アバサー(ハリセンボン)提灯
ハリセンボンは沖縄方言でアバサーと呼ぶのでここからはアバサーで統一したい。
アバサーの皮の部分を膨らませて乾かして作るアバサー提灯。沖縄ではおみやげ屋さんでは小さいもので1000円、大きなもので2000円程度で売られている(おしゃれなおみやげ屋さんや空港にはないかもしれない。探すなら少し古めのお店がいい)。
アバサー提灯自体は可愛いのだが、困ることがある。家に飾るにはすごく生々しいのだ。
しかしせっかくのアバサー提灯。天井から吊るす以外に何かもっとステキな飾り方はないものか、考えていたらいいことを思いついた。アバサーの針の部分を剣山のように使って花を刺し生け花をするのだ。アバサー提灯を使ってリビングに花のある生活を。なかなかステキじゃないか。
思いついたらすぐにやってみたくなって近所のスーパーに走ったが、あいにく花は供花しかなかった。しかし生け花の発祥は仏教伝来に際し、花を献じる供花に由来するという説が有力である。ということは、きっと供花で正解なのだ。
あとアバサーに刺す前の練習に普通の剣山を買ってみたのだが、花の高さと剣山の小ささが合っていない気もする。

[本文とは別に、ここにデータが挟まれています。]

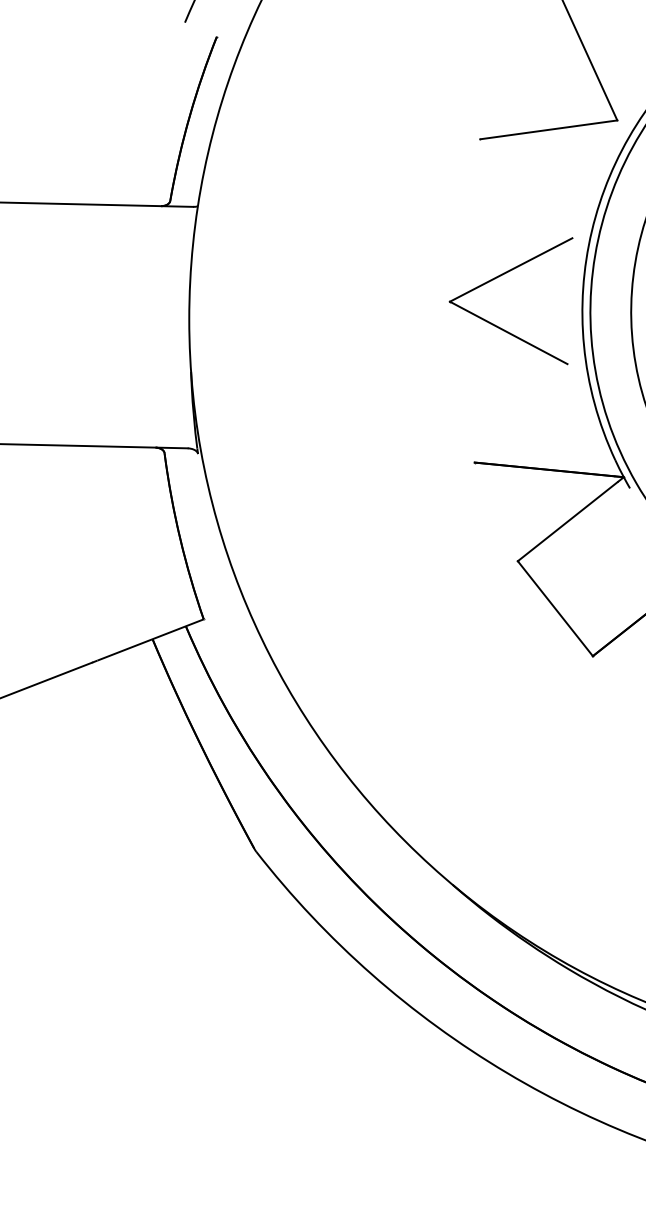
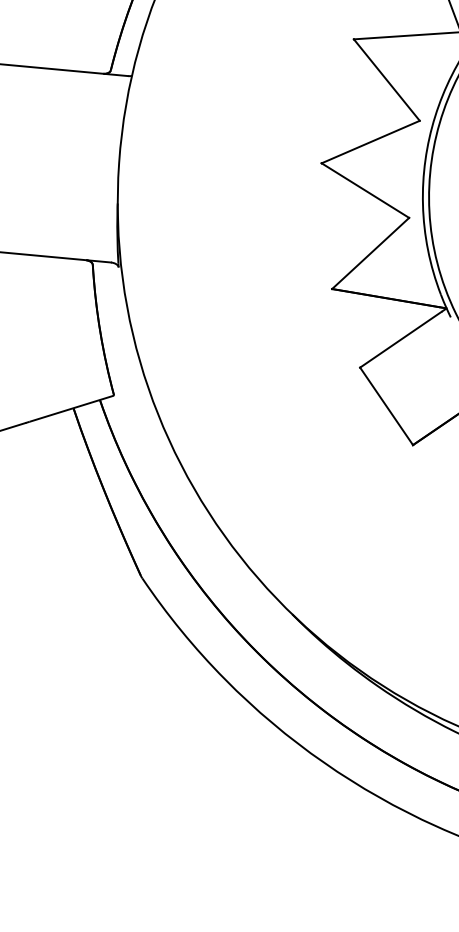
line: (526, 188) -> (386, 79), added
line: (520, 413) -> (370, 253), added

しかしここは生け花をしたことのない初心者ならではの勢いでひとまずやってみよう。
と思ったら供花の茎がストローのように空洞になっていた。これはできるのか?
刺しにくかったが、無理やり剣山に刺せた。
剣山の大きさと花の高さがちぐはぐだが、とりあえずこれが見本。
はたして供花とアバサーで生け花はできるのか。
アバサーは痛い
アバサーの針は花を刺せるぐらいの強度はあるのか。
刺すというより茎の空洞にうまく入れる感じだが。
同じ要領で花を刺していこう。
続いてチャーギ(イヌマキのこと。沖縄ではよく仏壇にも供える)を。
しかしチャーギの茎がめちゃくちゃ硬い。アバサー剣山は丸いため手に持っておかないと花を生けられないため、硬いチャーギを切るために思わずアバサーを持っている手にも力が入ってしまう。
手が痛いよう。
血が出たよう。
しかしなんとか切って、チャーギを生けた。
なぜアバサーの下に生けたかというと、花を上、チャーギを下に生けることでうまくバランスをとって、上から吊って飾れるのではないかと思ったからだ。
まぁ思ったようにはいかなかったのだが。
これが華道アバサー流だ
吊るす案は捨てて、置いて飾ることにしよう。
全体が丸いので置くだけでも何度も転がったのが、何度かやっていたら奇跡的にバランスを保って止まったアバサー。
おお、これは思った以上にありなのではないか。
台に沖縄っぽい布を巻く。
おおおお!
これで終わってもよかったのだが、チャーギだ。
さっき下の部分から抜いたチャーギを忘れていた。
もう下には生けられないし、横に生けたら絶対バランス崩して転がってしまうだろう。
そしたらここだ!
「アバサー生き返ったで!」
ご覧になっただろうか?チャーギを咥えさせる前と後では明らかにアバサーの目に宿る生気が違うのだ。生け花には花を生かす、命を与えるという意味があるらしい。
アバサー流は花だけでなく、花を生けるアバサーまでにも命を与える、そんな流派ができた瞬間である。
しばらく机の上に飾っていてハタと気付いた。アバサーは針が剣山にはなっても下に花に水を与える水受けがないので生けた花がすぐにダメになってしまう。
これでは花がかわいそうだ。
ということで誕生したばかりだが華道アバサー流はこれにて解散!
花を生けた後のアバサー提灯はしばらくして物置の中にしまわれた。どうしたらアバサー提灯を家にいい感じに飾れるのか。今後も考えていきたいです。